The USD/JPY pair reversed an intraday dip to a near three-week low and was last seen hovering near the top end of its daily trading range, around the 113.75-80 region.
Following a modest bullish gap opening, the USD/JPY pair witnessed some selling and dropped to sub-113.00 levels during the early part of the trading activity on the first day of a new week. However, a combination of factors assisted the pair to attract some buying at lower levels and recover a part of Friday's heavy losses.
Investors considered that Friday's reaction in the financial markets to the discovery of the omicron coronavirus variant was overdone. This, in turn, led to a positive turnaround in the global risk sentiment, which undermined the safe-haven Japanese yen and was seen as a key factor that acted as a tailwind for the USD/JPY pair.
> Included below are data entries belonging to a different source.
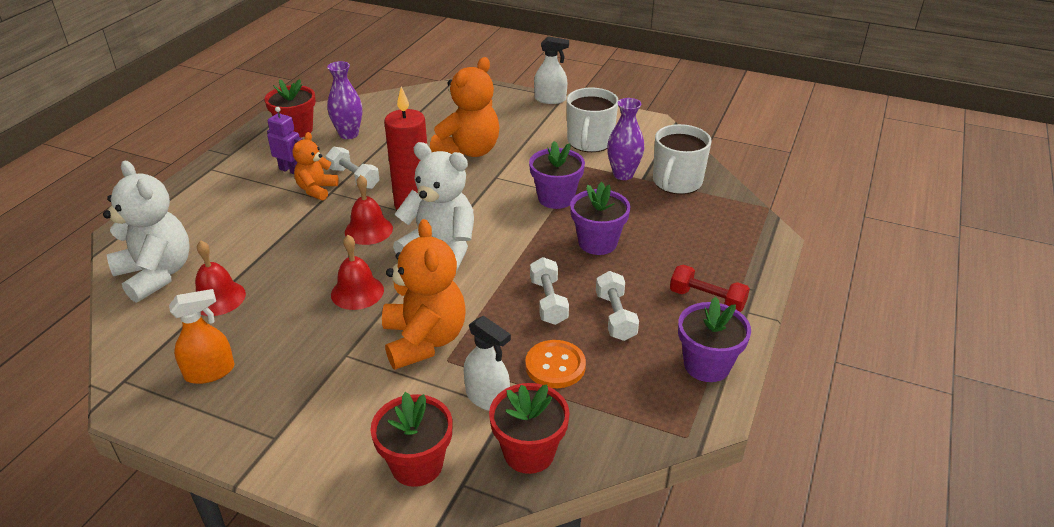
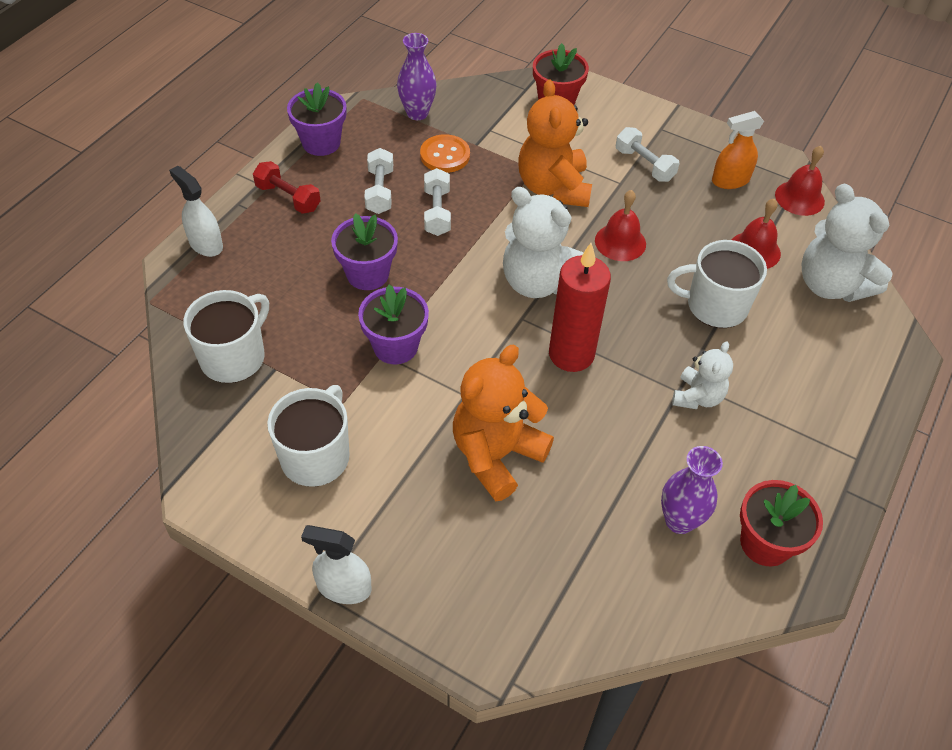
camera: 175 degrees left, 15 degrees up
(279, 248) = (715, 306): none -> white mug
(290, 170) = (743, 442): purple robot -> none
(316, 190) = (697, 397): orange teddy bear -> white teddy bear
(354, 178) = (653, 414): white dumbbell -> white dumbbell (644, 165)
(368, 230) = (620, 321): red bell -> red bell (799, 198)
(487, 397) = (503, 138): white spray bottle -> white spray bottle (206, 244)
(529, 452) = (477, 101): red flower pot -> none
(623, 174) = (296, 380): purple vase -> purple vase (417, 113)

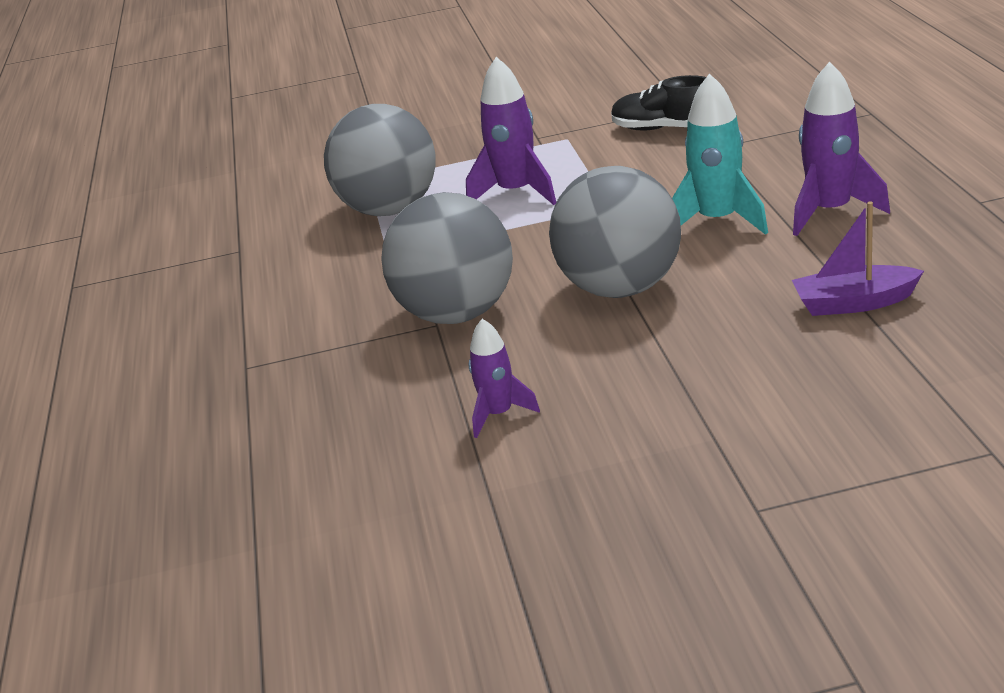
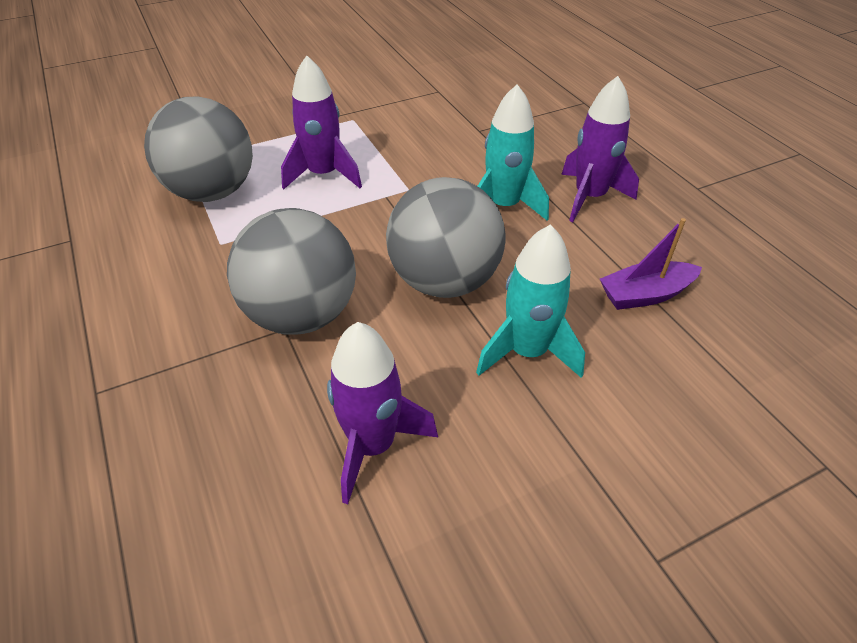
camera: 20 degrees left, 15 degrees up
(499, 414) = (373, 445): purple rocket -> purple rocket, size x1.66
(663, 129) = (430, 112): black shoe -> none
(689, 349) = (527, 352): none -> turquoise rocket

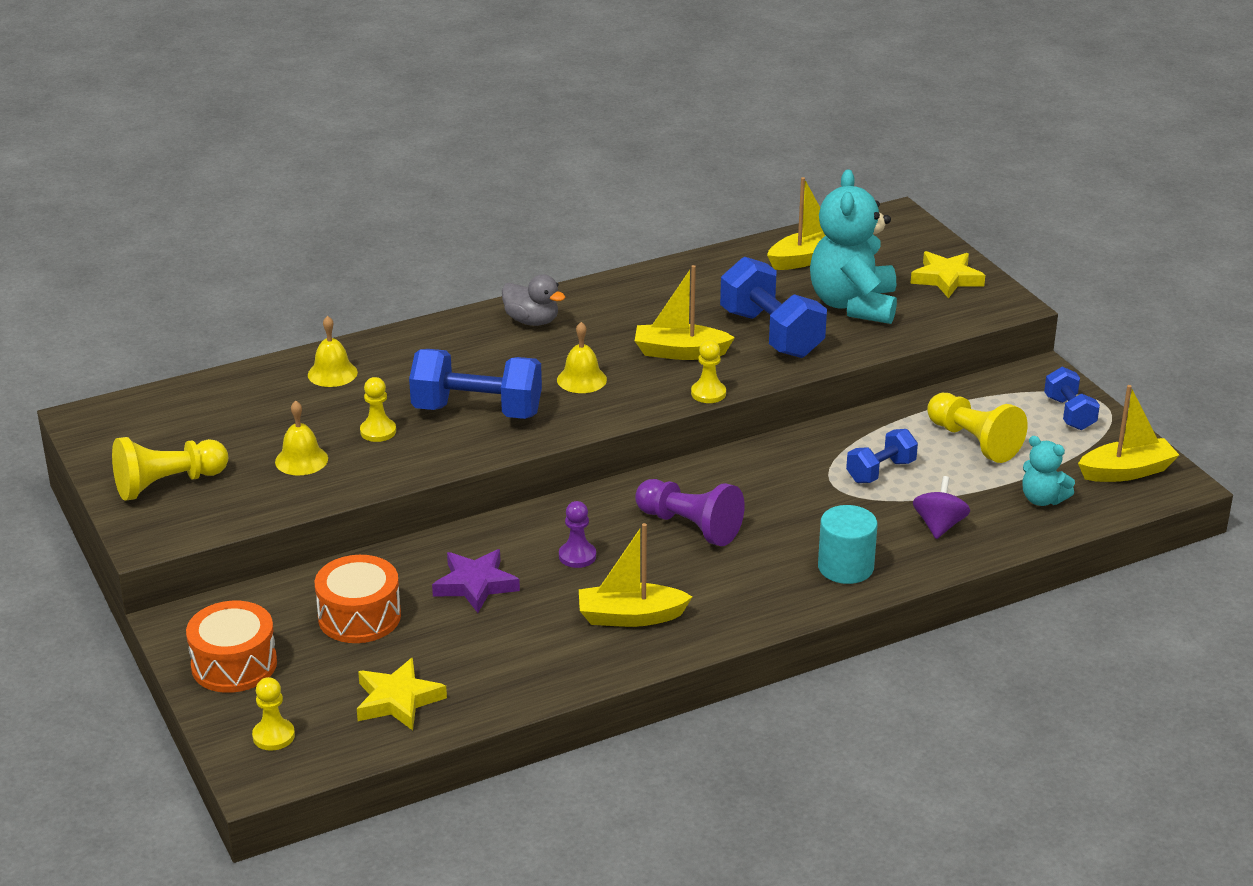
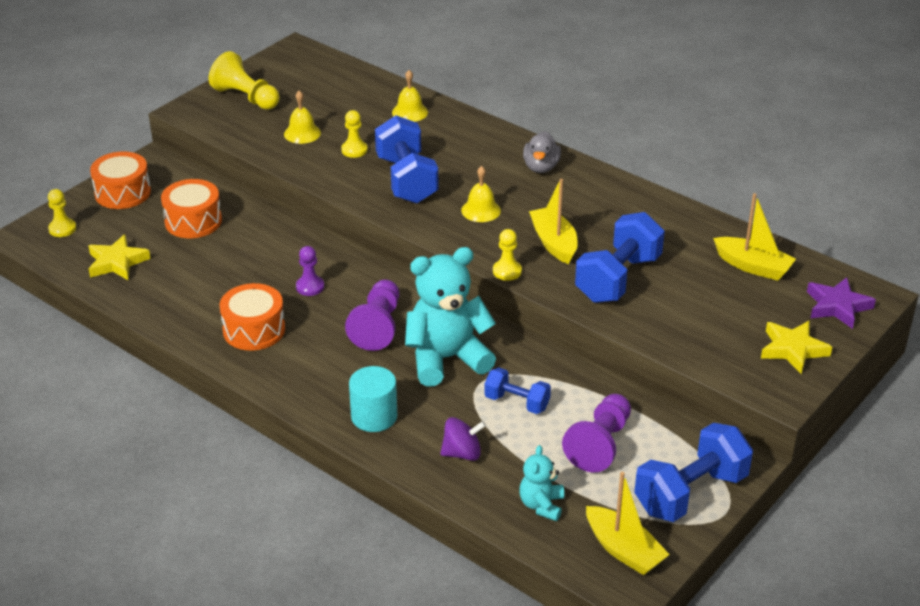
camera: 65 degrees right, 5 degrees up
(475, 585) = (252, 255): purple star -> purple star (837, 306)
(630, 616) = (254, 330): yellow boat -> orange drum
(853, 305) = (700, 309): turquoise teddy bear -> turquoise teddy bear (446, 359)
(973, 441) = (600, 444): yellow pawn -> purple pawn
(1069, 413) = (690, 493): blue dumbbell -> blue dumbbell, size x1.75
Bulls further took cues from rebounding US Treasury bond yields, which helped revive the US dollar demand and further extended some support to the USD/JPY pair. That said, worries about the potential economic fallout from the new vaccine-resistant coronavirus variant might hold back traders from placing aggressive bullish bets.
Moreover, the latest development surrounding the coronavirus saga might have forced investors to scale back their expectations for an early policy tightening by the Fed. This might keep a lid on any runaway rally for the greenback and collaborate to cap the USD/JPY pair, further warranting some caution for bullish.
Next on tap will be the release of the US Pending Home Sales data, which might do little to provide any meaningful impetus. That said, traders might take cues from the broader market risk sentiment. This, along with the US bond yields, might influence the USD price dynamics and provide some impetus to the USD/JPY pair.